The hill has always seemed long and steep to everyone who uses it, and over the years as I've gotten older and my beach supplies have gotten heavier, it seems to have gotten even longer and steeper, in spite of any evidence to the contrary. In fact, it's obvious that the hill is exactly the same in every way that it ever has been, because it has never been repaved in all the years that we've been going there. Once they started using more trucks and electric carts at the park, they added in a wooden sidewalk for people to hop up on and get out of the way of the vehicles, but the hill itself is just the same. If anyone had asked me to describe it, especially after coming back up from the beach, I would have readily claimed that the hill was at least a mile long, with an incline of 45 degrees. At least that's the way it feels, and anyone who has ever tramped up it will agree.
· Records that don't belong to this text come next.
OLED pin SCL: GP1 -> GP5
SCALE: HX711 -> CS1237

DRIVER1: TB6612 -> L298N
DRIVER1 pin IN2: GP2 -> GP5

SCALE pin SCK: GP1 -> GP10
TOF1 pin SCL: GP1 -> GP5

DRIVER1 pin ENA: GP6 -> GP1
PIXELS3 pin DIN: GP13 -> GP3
Of course, we all know how Bill loves a research challenge, so he decided to examine this scientifically. First he got what is known as a "trundle wheel," which you roll along with you and it clicks every 3 feet. We rolled it all the way to the boardwalk, and found the hill was in reality, only about 700 feet in length, as impossible as that seems to believe. Then we used an inclinometer to measure the slope of the hill, which turned out to be a mere 10 degrees, no matter how we shook and banged on the inclinometer to make it change the reading. That was as far as we got with that, and I don't mind saying, found it discouraging news after all these years that the hill was not this monster gargantuan obstacle that we conquered with blood, sweat and tears twice a day. It sure felt like it.
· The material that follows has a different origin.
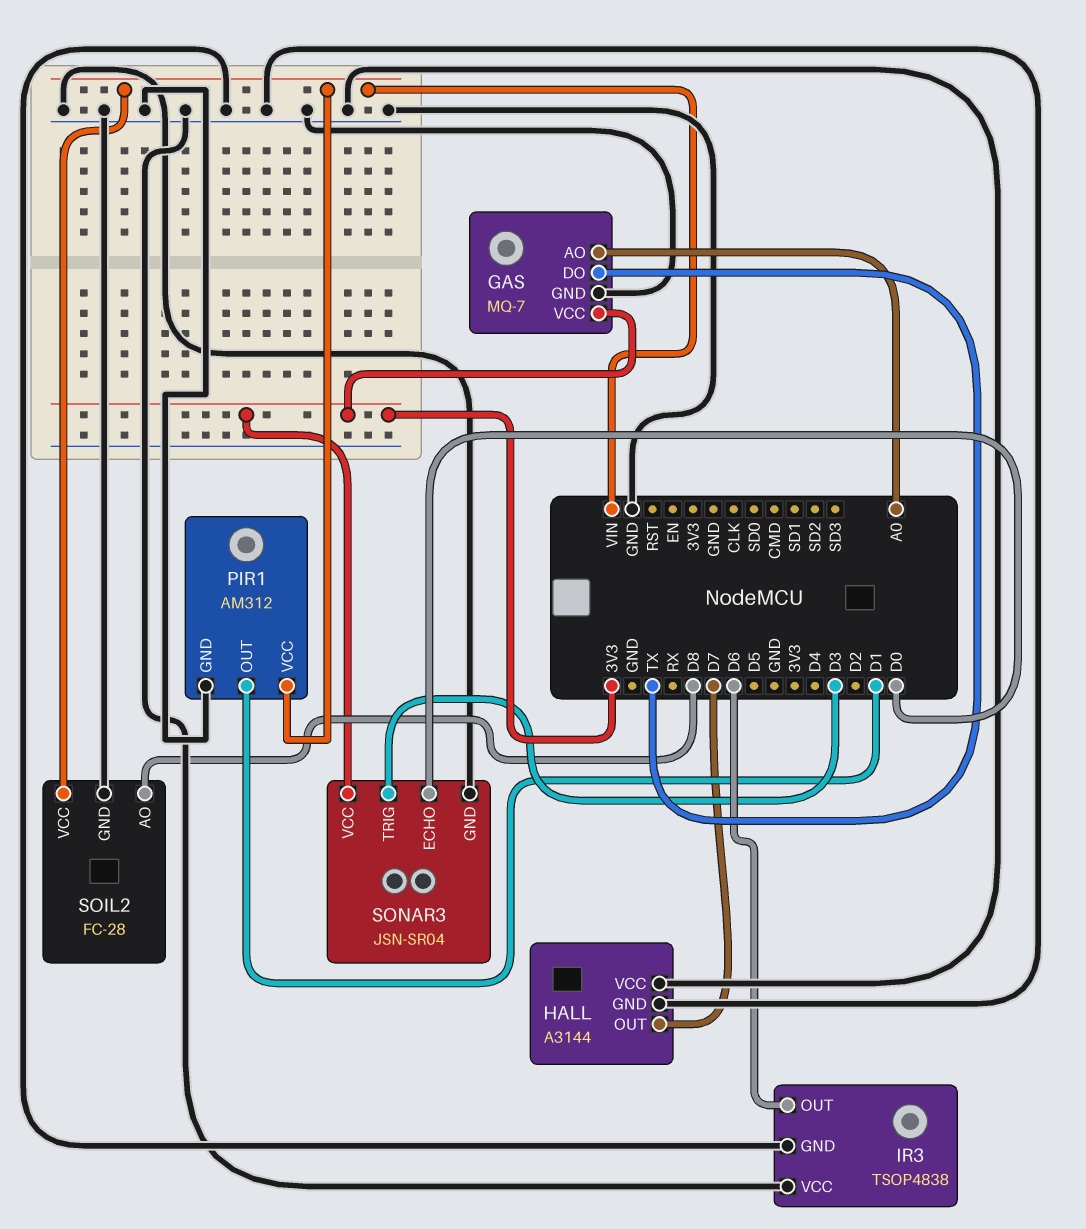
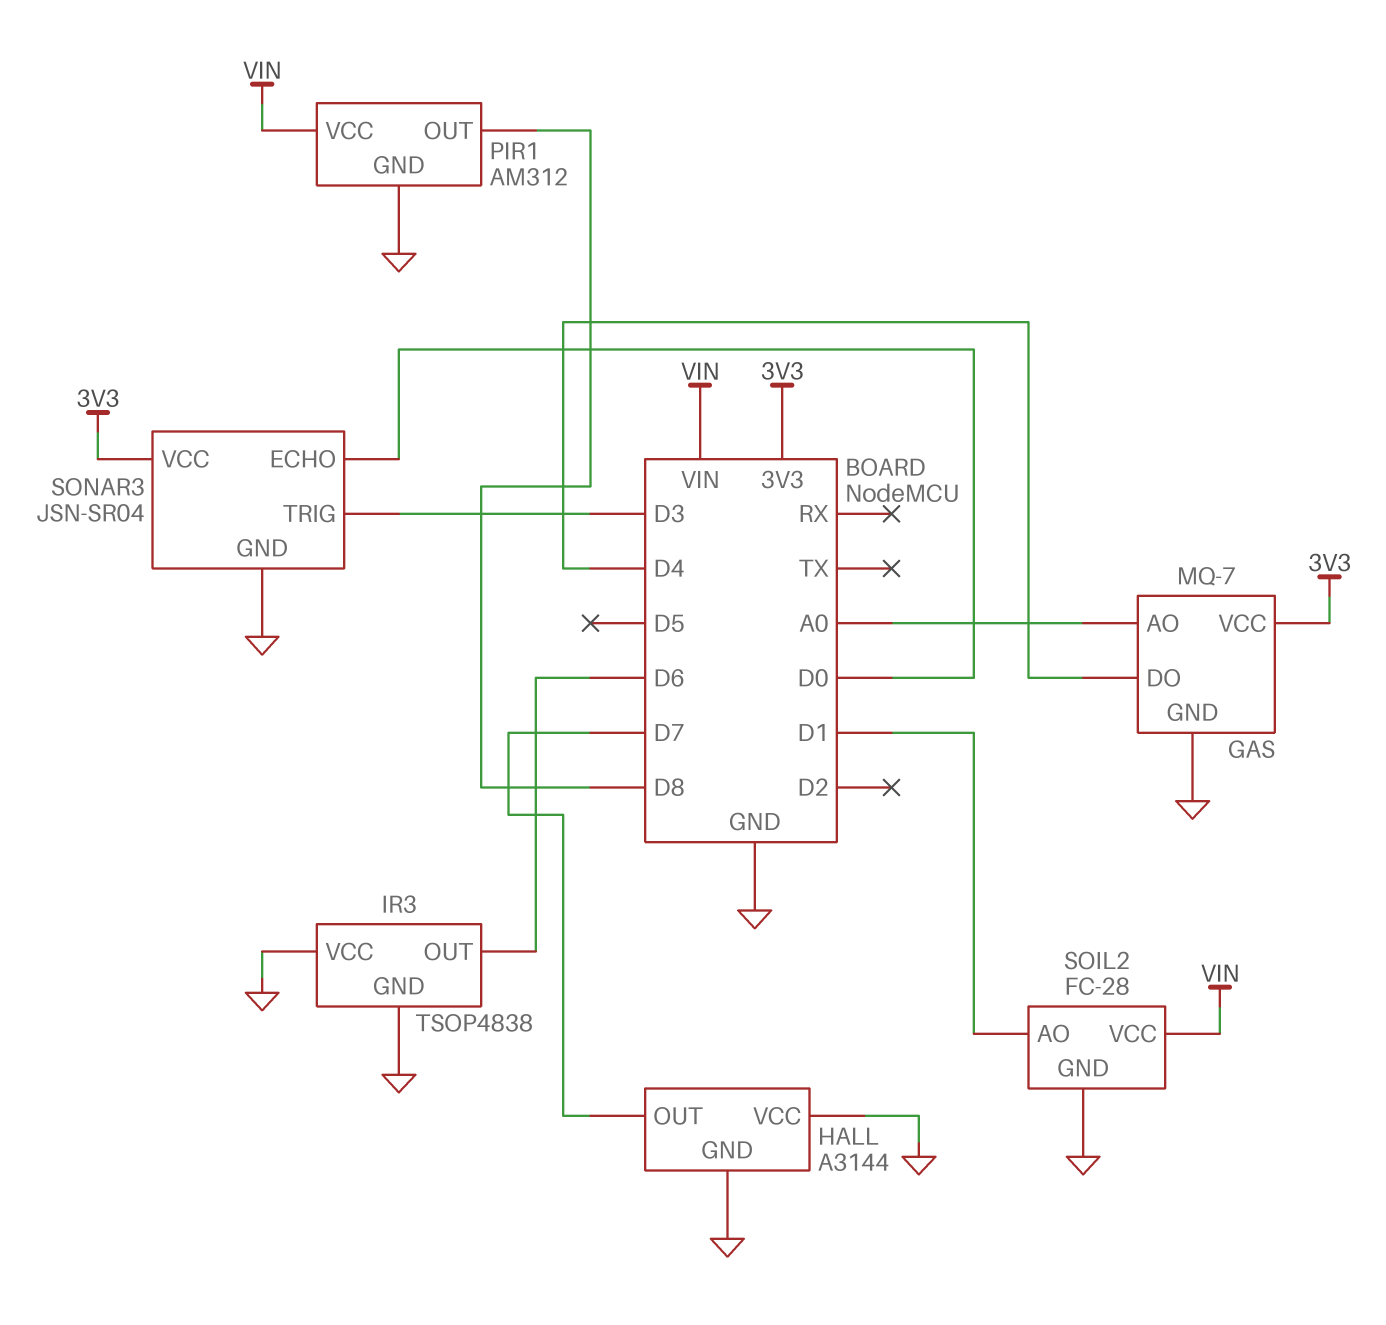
GAS pin DO: TX -> D4
PIR1 pin OUT: D1 -> D8
SOIL2 pin AO: D8 -> D1

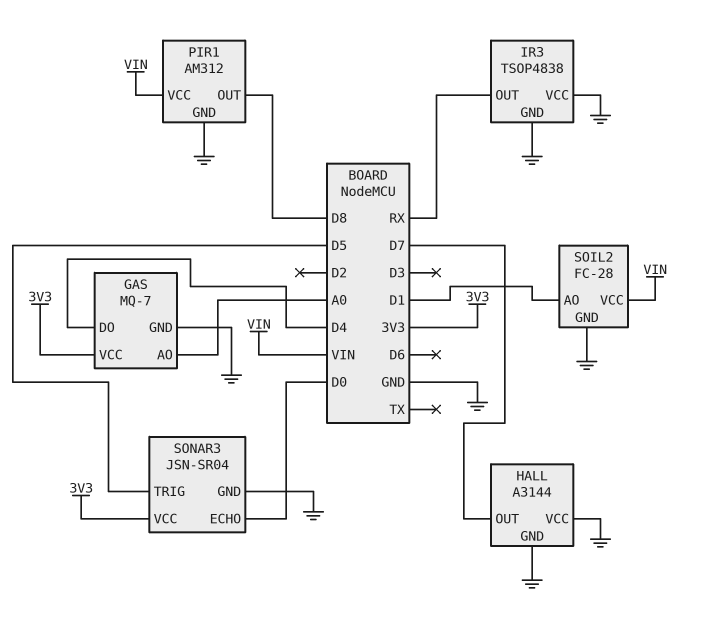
IR3 pin OUT: D6 -> RX
SONAR3 pin TRIG: D3 -> D5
After we got home, I said it would be interesting to figure out how tall the hill was, from the low end at the boardwalk to the top of the hill at the parking lot. Bill said that we wouldn't be able to figure that out, geometrically speaking, because all we had was one side and one angle of the triangle we were trying to plot. I said, "Au contraire!" (That's French for "Carry your own darned beach chair!") I said we knew all three angles of this imaginary triangle, because the slope was 10 degrees, the angle for the height of the hill would be 90 degrees, and that left only 80 degrees for the other angle, plus we knew the length of the side acting as the hypotenuse besides. Sure enough, Bill was able to find this arcane algebra web site that helps you compute the sine for the opposite side divided by the hypotenuse. When you take the sine of the 10 degree angle (0.1736) and divide the opposite side by the length (700) of the hypotenuse, you would be surprised, as we were, to find out that the height of the hill must be 121 feet, and believe me, it feels every bit of it. And keep in mind, this was figured out the old-fashioned way, using real math, and not that New Math that is all the rage nowadays where nothing adds up. However, I will say that if anyone asks me, after I've just climbed back up from the beach how big is the hill, I will still tell them that it's a mile long and 45 degrees steep, but at least now I'll know that's not technically accurate.

In other technology news, I was copying some information onto a CD recently, and noticed that the sleeve had a series of pictures telling me how to handle the media for best results. There were eight pictures in all, and six of them had "X"s through them, while two had check marks instead. I'm passing this along as a public service, in the event that anyone else has some of these Verbatim Data Life Plus Colors CD-RW 80 disks and wonders about their care. As far as I can tell, you're not supposed to let them drink or smoke, you shouldn't throw pens or pencils at them, or balance them on your finger. There's another picture that looks like the disk is hosting a flea circus, complete with marching band, or perhaps it's supposed to represent the lather from dandruff shampoo instead. In any case, you shouldn't do that with your disk either, although I wouldn't expect that to be such a common problem with disks that they have to draw you a picture to make sure you don't do it. On the other hand, I guess if people have been letting their disks smoke and drink, it would seem that anything goes!